On Tue, 29 Nov 2016, Richard Hector wrote:
> On 26/11/16 14:27, Henrique de Moraes Holschuh wrote:
> > On Fri, 25 Nov 2016, Celejar wrote:
> >> > applications and a few things from backports. I'm currently running
> >> > kernel 4.7.0-0.bpo.1-amd64 from backports.
> > Don't.  That kernel is very broken.  Switch to the latest 4.8 kernel
> > available from either unstable or kernel.org, or compile the latest
> > 4.4-longterm kernel from kernel.org.
> 
> Woah. I was just about to install that. Am I ok, and better off,
> sticking with the 4.6 bpo kernel?

Likely so.  As usual, it is not going to be broken for everyone, and
really broken for a few.

> Will 4.8 hit bpo soon?

I don't know, but I would not be surprised if it never happens and the
next bpo kernel update ends up being a 4.9 kernel.
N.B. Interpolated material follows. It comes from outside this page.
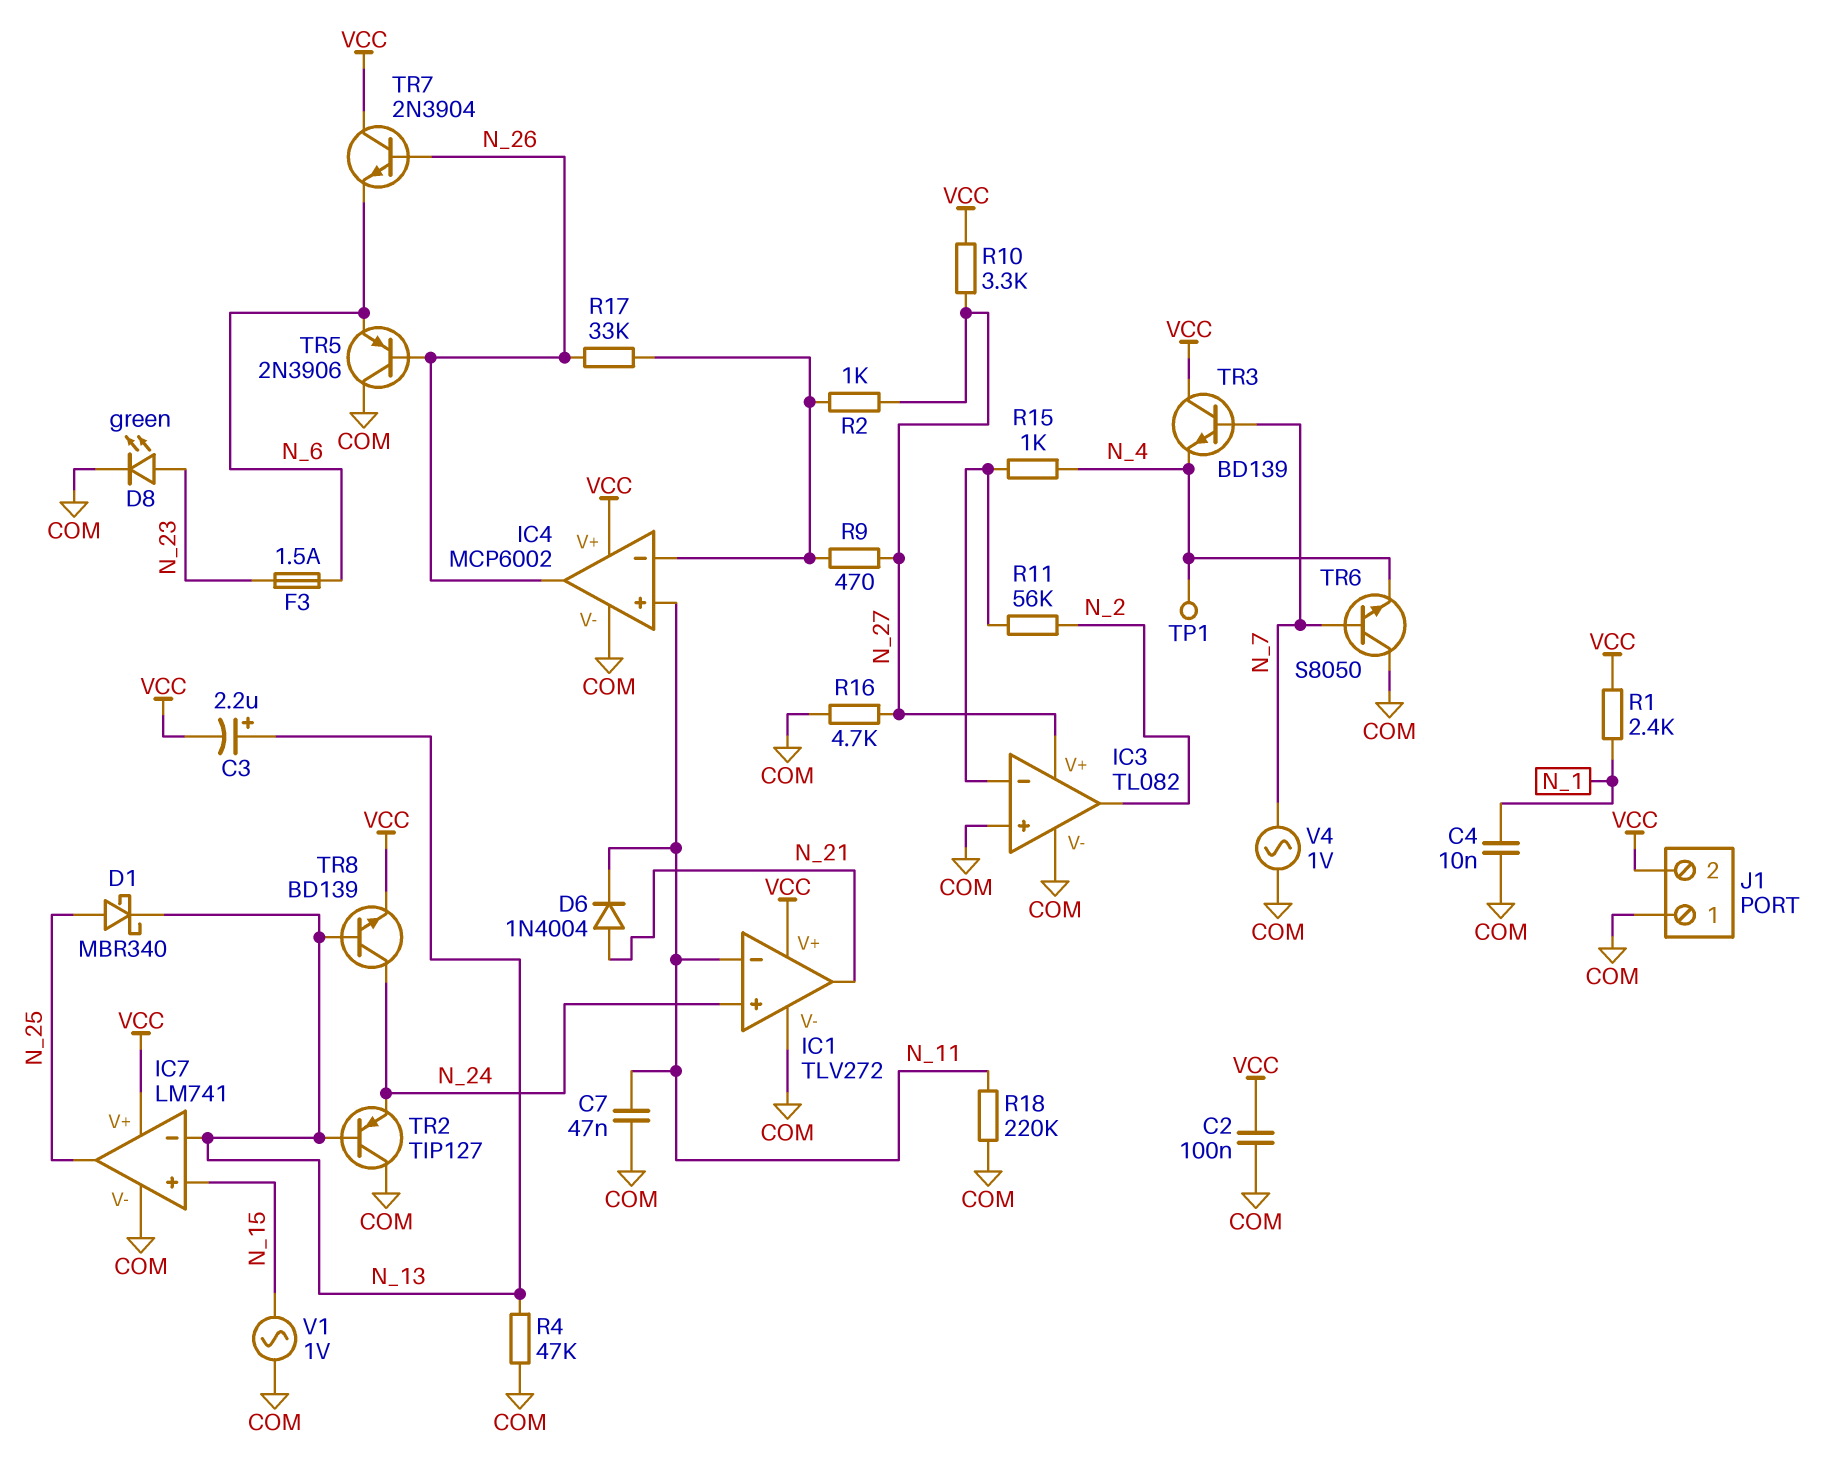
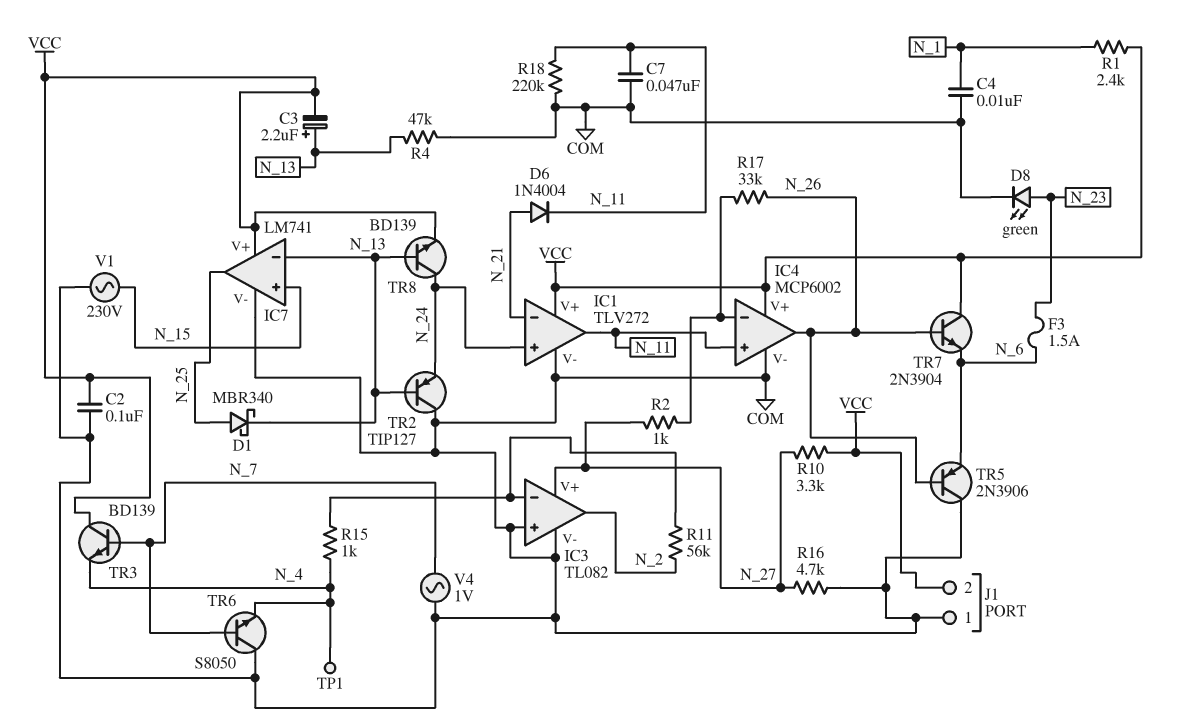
IC1 pin in-: N_11 -> N_21
IC1 pin out: N_21 -> N_11
R9: 470 (IC4/in-, N_27) -> none
V1: AC 1V (COM, N_15) -> AC 230V (COM, N_15)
Linux kernel 4.9 is going to be the next longterm kernel, so I'd expect
the Debian kernel team to ignore 4.8 in unstable in order to focus their
efforts on being able to upload 4.9 (which is about to be released) to
unstable soonish.  Our release kernel target for Stretch is likely to be
4.9-longterm (it would make a *lot* of sense for it to be so).

And it is not like the current kernel in unstable/testing (4.8.7-based)
is up-to-date: it isn't.  And the fixes it is missing when compared to
4.8.11 are non-trivial, and some of them are rather important.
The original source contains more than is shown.